Après les révélations du Guardian, qui fait état de plus de 6500 travailleurs immigrés morts sur les chantiers de la Coupe du monde au Qatar, la contestation de la compétition a pris un virage décisif. Un hashtag, un bilan qui s’alourdit, des affiches, des sportifs et des appels au boycott renforcés : la campagne prend de l’ampleur et ne fait que commencer.
Le précédent argentin de 1978
Parmi toutes les attributions de Coupes du monde, s’il en est une qui a fait grand bruit, c’est bien celle de 1978, d’autant plus vu le contexte. D’une part, l’émergence depuis les années 50, avec la Guerre du Vietnam, d’une pensée antimilitariste et anti-impérialiste. D’autre part, lors des luttes pour les droits civiques aux Etats-Unis, le recours au boycott autour d’intellectuels, de militants, mais aussi de sportifs comme Mohamed Ali.
L’Argentine s’enlise en 1976 dans une dictature militaire avec à sa tête le général Videla. “Pour cette Coupe du monde 1978, la géopolitique prenait plus de place que le sportif”, lança Michel Hidalgo, alors sélectionneur de l’Equipe de France. Un boycott eut un écho fort : celui de Johan Cruyff. La source de ce boycott remonte à 1972, où des rumeurs d’enlèvements avaient circulé, quand l’Ajax s’était rendu en Argentine pour jouer un match de Coupe Intercontinentale contre Independiente. Les menaces qui ont suivi, sa séquestration en 1977 à son domicile à Barcelone, mais également le contexte de kidnapping politiques (Patty Hearst aux Etats-Unis, Aldo Moro en Italie, Peter Lorenz en RFA), avaient fini de convaincre le “Hollandais Volant”.
A l’évidence, Cruyff n’avait pas boycotté la Coupe du monde 78 seulement pour protester contre Videla. Mais son absence restait liée au contexte argentin houleux, et son action a constitué le fer de lance de nombreuses autres. Alors que l’Argentine était attendue au tournant, la Coupe du monde n’a pourtant pas été sans polémiques, loin sans faux. Arbitrage favorable, horaires aménagés et passe-droits avaient, en effet, rythmés la compétition.
En échange d’une victoire large qui qualifia l’Argentine pour la finale, le Pérou livra pas moins de 13 opposants politiques au régime de Videla, qui les élimina lors de ses “vols de la mort” . En finale, Videla et les siens firent en sorte de retarder le match pour exposer les Hollandais aux jets de projectiles. Défaits par la plus belle Argentine de l’histoire, les ex-coéquipiers de Cruyff décidèrent de ne pas assister aux cérémonies d’après-match prévues par Videla.

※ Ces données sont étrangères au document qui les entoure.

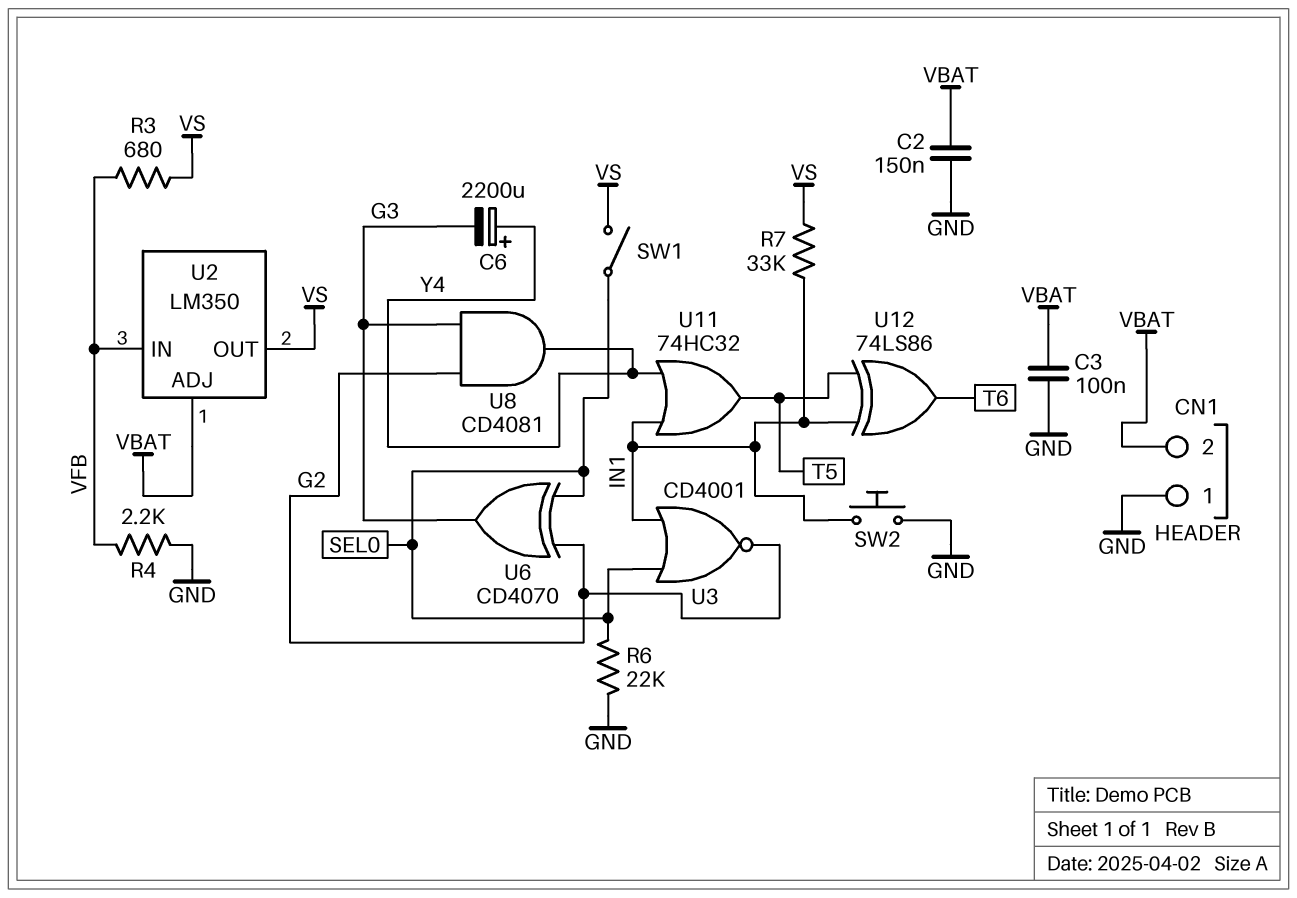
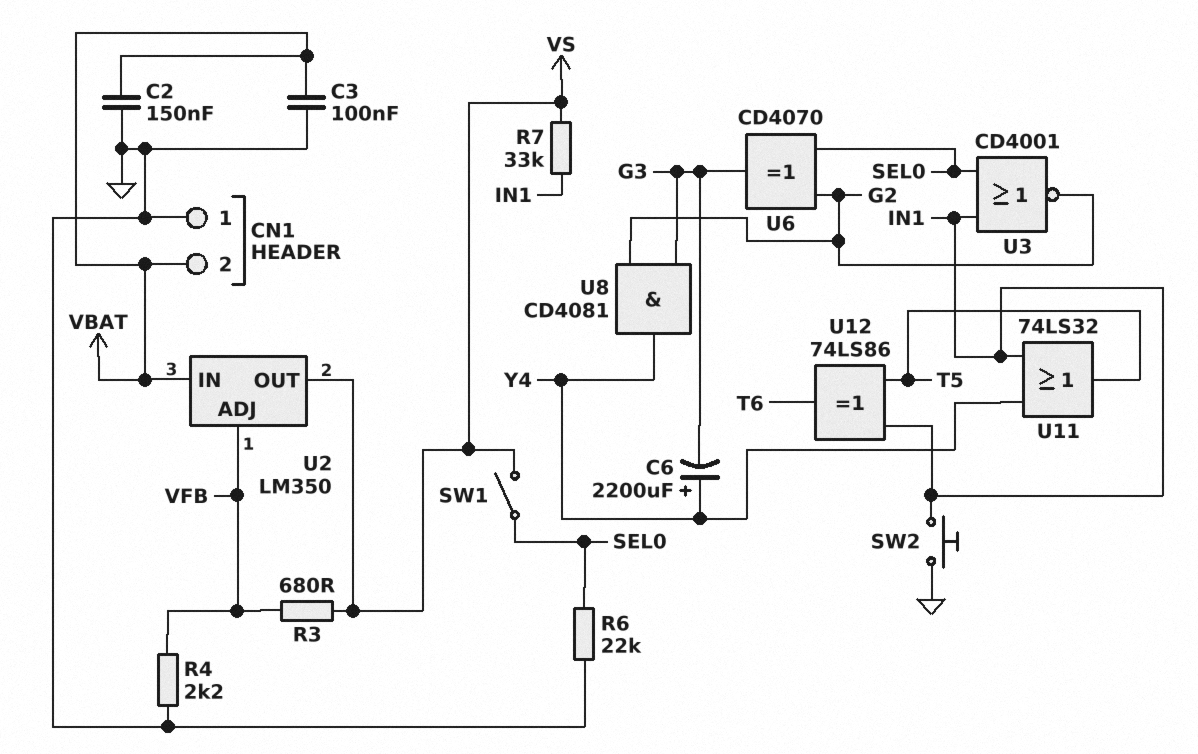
U2 pin ADJ: VBAT -> VFB
U2 pin IN: VFB -> VBAT
U11: OR 74HC32 (in IN1, in Y4, out T5) -> OR 74LS32 (in IN1, in Y4, out T5)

6500 morts, des travailleurs exploités, des conflits d’intérêts : une attribution qui fait tâche
Le 1er mars dernier, Sébastien Marchal, graphiste, dévoilait une affiche dénonçant les victimes des chantiers de la prochaine Coupe du monde. Le principal intéressé explique : “L’élément déclencheur a été l’info du Guardian, le soir même j’ai fait ce dessin”. Celui qui se définit comme “luttopiste” reprenait en fait l’idée d’Alain Le Quernec, qui avait visé en son temps le Mondial argentin : “Dès que j’ai eu envie de faire ça, j’ai tout de suite eu l’image d’Alain Le Quernec en tête et je me suis dit que je ne pouvais pas trouver une idée plus forte graphiquement”.
Un visuel par lequel Sébastien Marchal dénonce également le silence assourdissant et complice des gouvernements, notamment français, et des institutions du football. “Il est toujours facile de s’indigner de ce que peut faire un autocrate d’un pays adversaire, que de le faire avec des pays pour lesquels on a des intérêts, il y a une complicité évidente”, lance-t-il. Raphaël Le Magoariec, qui réalise une thèse sur les diplomaties du sport dans les pays du Golfe, complète : “La FIFA connaissait le régime du droit du travail dans toute la région. Elle a privilégié le profit aux droits humains”.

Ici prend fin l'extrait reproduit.